# Going sackless into jumps



## nickwarrenn (Feb 11, 2011)

At the local hill, there are a couple of jumps in the line in the big park. The first one is about 6 feet high, with a 15 foot table (set-down.) I can hit it confidently, with enough speed to clear the knuckle. Last "pow" day (which turned into wet sticky snow), I ended up hiking out of the park just to get enough speed to hit it.


The second jump is built on this platform, expect it now takes up the whole thing, and is about 15 feet tall. The lip is in the same place as the smaller one. It really pushes you high. 

Anyway, my problem is building the confidence to hit it. Wondering how to really go sackless at it. I know I have the skill to hit it, and my skier friend said he was hitting it flawlessly tonight. 


What do?


----------



## nickwarrenn (Feb 11, 2011)

Whoops, forgot pic.


----------



## poutanen (Dec 22, 2011)

For me some jumps just aren't constructed right, and you could hurt yourself. That said nothing's worse than not going hard enough and landing on the lip.
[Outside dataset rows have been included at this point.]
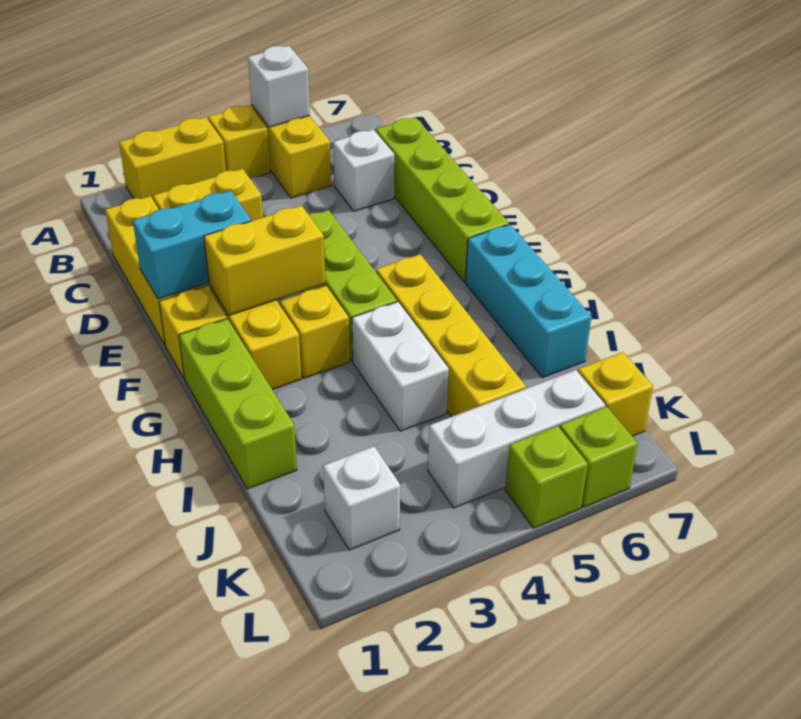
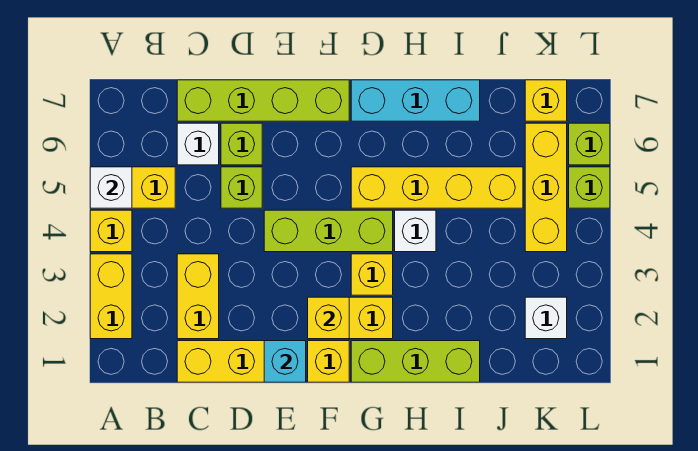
none -> lime brick D5 level 1
none -> lime brick D6 level 1
cyan brick E1:E2 level 2 -> cyan brick E1 level 2
yellow brick F2:F3 level 2 -> yellow brick F2 level 2
white brick H4:I4 level 1 -> white brick H4 level 1
white brick K4:K6 level 1 -> yellow brick K4:K6 level 1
Get yourself psyched up for it, hit it hard, and tell yourself you're going to land it. Even if you don't, landing funny on the down ramp doesn't hurt much.

Now I need to take my own advice cause I'm a pussy when I'm staring at a launch ramp that looks like a wall! :laugh:


----------



## slyder (Jan 18, 2010)

A big gap jump that is really kicky or as you say "pushes you really high" you have to pay very close attention to body position. I did this kind of jump this season, first time for me too. You really need proper technique on approach and take off. As you are in the air you need to shift your body weight downward towards the landing. So you don't land in the back seat or ass for easy terms. 
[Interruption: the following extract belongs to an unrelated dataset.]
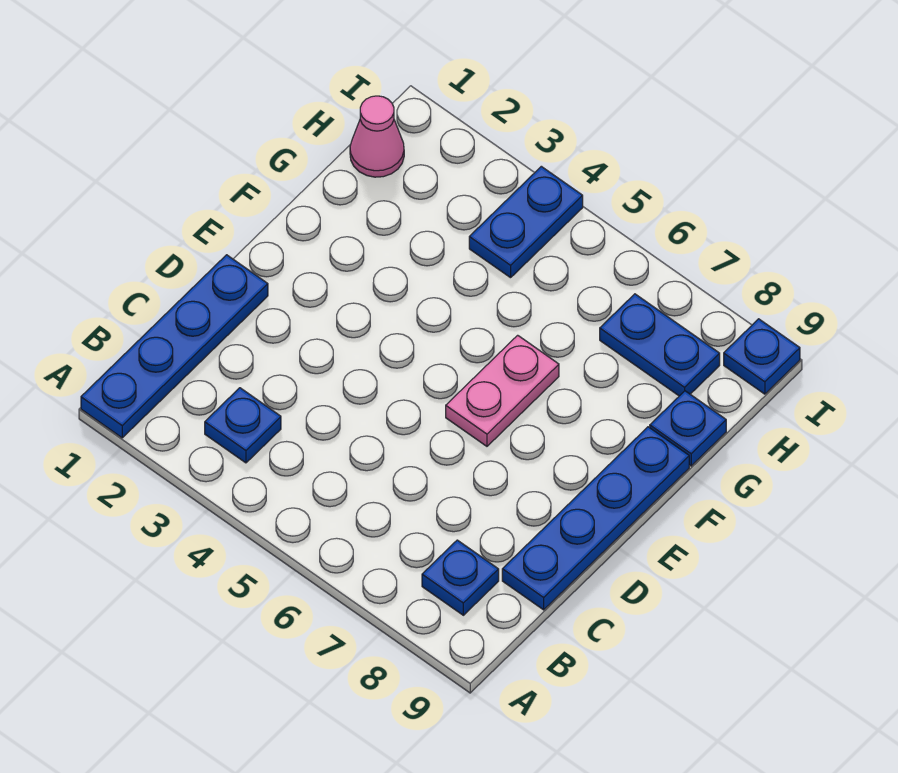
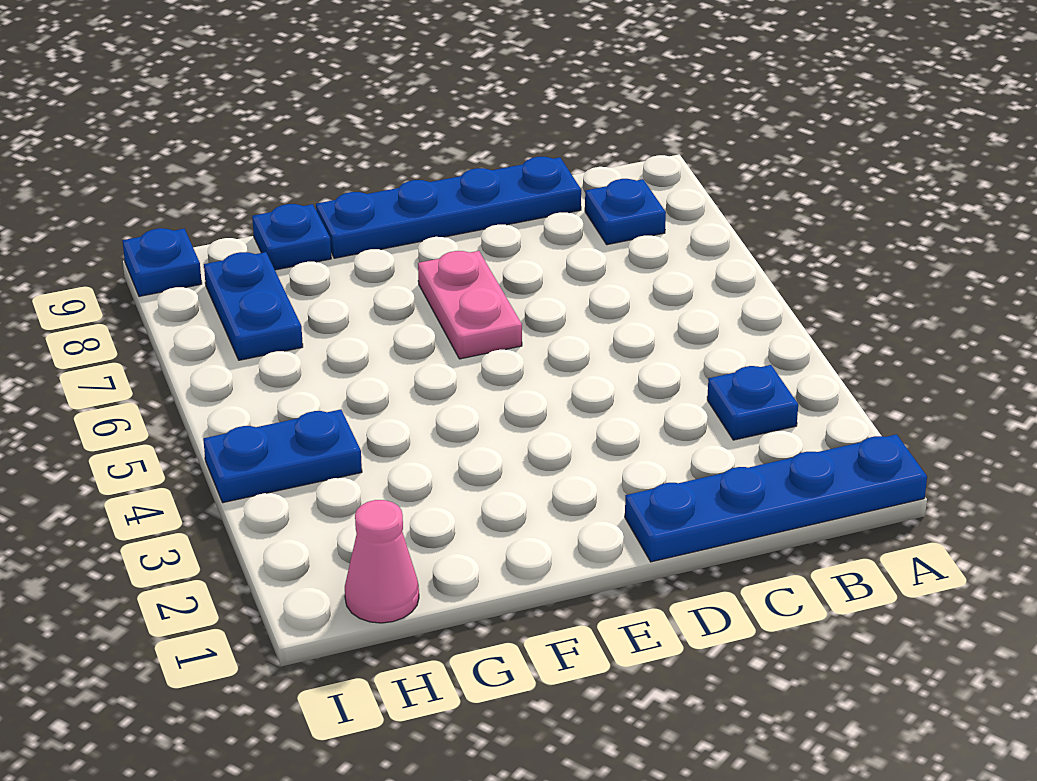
pink plate E6:F6 level 1 -> pink plate E6:E7 level 1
Is it the jump in the pic with the "X". If so that looks nasty as there looks like a hump after the transition of the take off ???


----------



## Argo (Feb 25, 2010)

If its the one with the signs blocking it. That's a small jump in a kiddie park up here. My fat ass hits those.... just go for it. If you knuckle it then you know to go faster next time.


----------



## Argo (Feb 25, 2010)

You guys need a new park crew. That park is tore up.


----------



## slyder (Jan 18, 2010)

Argo said:


> You guys need a new park crew. That park is tore up.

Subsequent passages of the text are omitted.